Closed EBatTiVo closed 4 years ago
Is this a duplicate of TiVo/Intellij-haxe#9 ?
No, this issue is about creating the backend AST and PSI (logical structure of the AST) that all of the IDE and plug-in code works with. #9 is about the completion engine, which /can/ be (and currently is) driven by code reading the AST, but the Haxe compiler itself has been extended to generate completion offers which are likely to be better than those that the IDE can offer. The issues are similar in that they both propose using the Haxe compiler, and dissimilar in that they propose to use it for different things.
I don't understand what exactly you want to do here. It should be clarified that even with macros you can not use arbitrary syntax. Macros can only consume and produce valid Haxe syntax, so it is still possible to describe the grammar in BNF.
Macros can only influence how syntax is interpreted and this shouldn't be something you have to worry about outside of providing completion, which is to be addressed in #9.
To answer your question, what we are trying to do here is twofold: get out of the business of rewriting and maintaining parsers and lexers; and get a lot more information about the code being written.
Completion is NOT the only thing we need to accommodate. We need to mark syntax errors, highlight/colorize code, ensure that libraries are included in the project (yes, for completion, but also so that we can auto-generate and run unit tests). We want to create 'lint'-like processing to be proactive with highlighting errors. We badly need to deal with pre-processing symbols (#if/#elsif/#end) in some way other than putting an optional token between every word in the BNF. We need to find call locations (by type!) and understand the use of calling functions through variables. It would also be nice to determine if and where functions -- or effectively new types -- are defined using macros, even to the point of give a pre-processed representation of generated code so that the user can better debug their macros. Basically anything that can be known at compile time can be used by the IDE to better the coding experience. We want to make the coding experience for Haxe great!
After all of that, it's also clear that the language is a moving target, and keeping up with new functionality is costly. If we can have the compiler tell the IDE what the output of compilation is, in terms the IDE can understand, then the compiler becomes an integral part of the code writing process, and not just something you call when you think the code is ready.
Plus, why, oh why, should we be rewriting a language parser via Flex when a perfectly reasonable and well-maintained one already exists in the compiler?
For the record, what I'm championing is not to complicate the compiler, but rather build a new language "back-end" plug-in where the target output is not really a new language (e.g. javascript, c++, etc.), but a machine-readable AST along with some contextual information. Then the Intellij plug-in will read that output and translate it into the IDE's internal PSI and node types.
This is not going to work for several reasons. For one our own parser simply discards tokens during pre-processing so anything within an inactive conditional compilation is never seen by later stages. The presence of conditional compilation also means that an AST only exists for a given path. There is no structure in the compiler which represents a .hx file as a whole.
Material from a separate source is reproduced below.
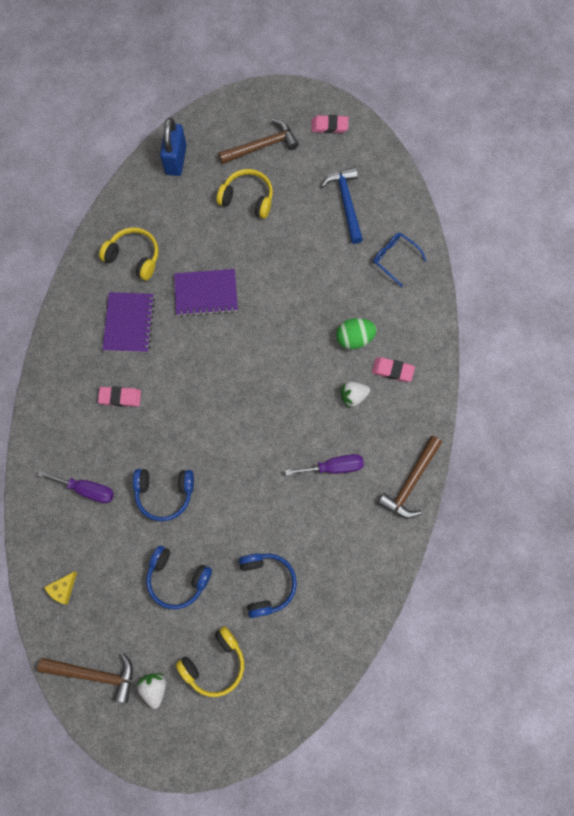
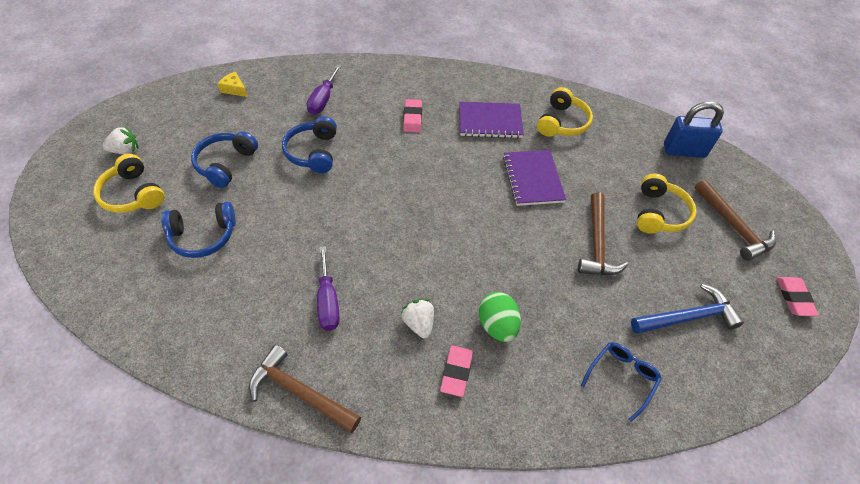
camera: 85 degrees right, 20 degrees down
(94, 674) = (153, 111): brown hammer -> brown hammer (597, 244)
If you want to go linting it has to be done based on tokens, not expressions. We could expose Haxe's lexer for that, but the real work has to be done after that. We couldn't really utilize any of the information Haxe collects during typing because, again, we can only type a given compilation path.
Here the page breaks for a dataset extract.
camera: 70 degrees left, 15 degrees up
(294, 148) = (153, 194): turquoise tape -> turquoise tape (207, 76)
Well, that's disappointing. I guess we'll have to mess with the compiler some, then. I haven't had the time to actually read the Haxe compiler code in detail or understand its architecture yet. That's coming, but not in the very short term.
Obviously, the IDE has different needs, in order to support some of the things we want to. However, the compiler can certainly supply some of the functionality that we need, and we plug-in folks badly need to get out of the (so far, very expensive) business of duplicating the parser and language semantics. We have way too many bugs that have everything to do with parsing, and not much to do with additional functionality. I'm hoping there's a way to eliminate that entire class of bugs.
As far as conditional compilation paths go (apart from parsing), that's a whole 'nother can of worms. We basically have competing requirements: the need to parse and highlight syntax, on the current path (or many paths simultaneously?); and the need to deal with all paths during completion, refactoring, detecting used/unused imports, and that like. Maybe those issues don't have to compete, but with the current implementation they do.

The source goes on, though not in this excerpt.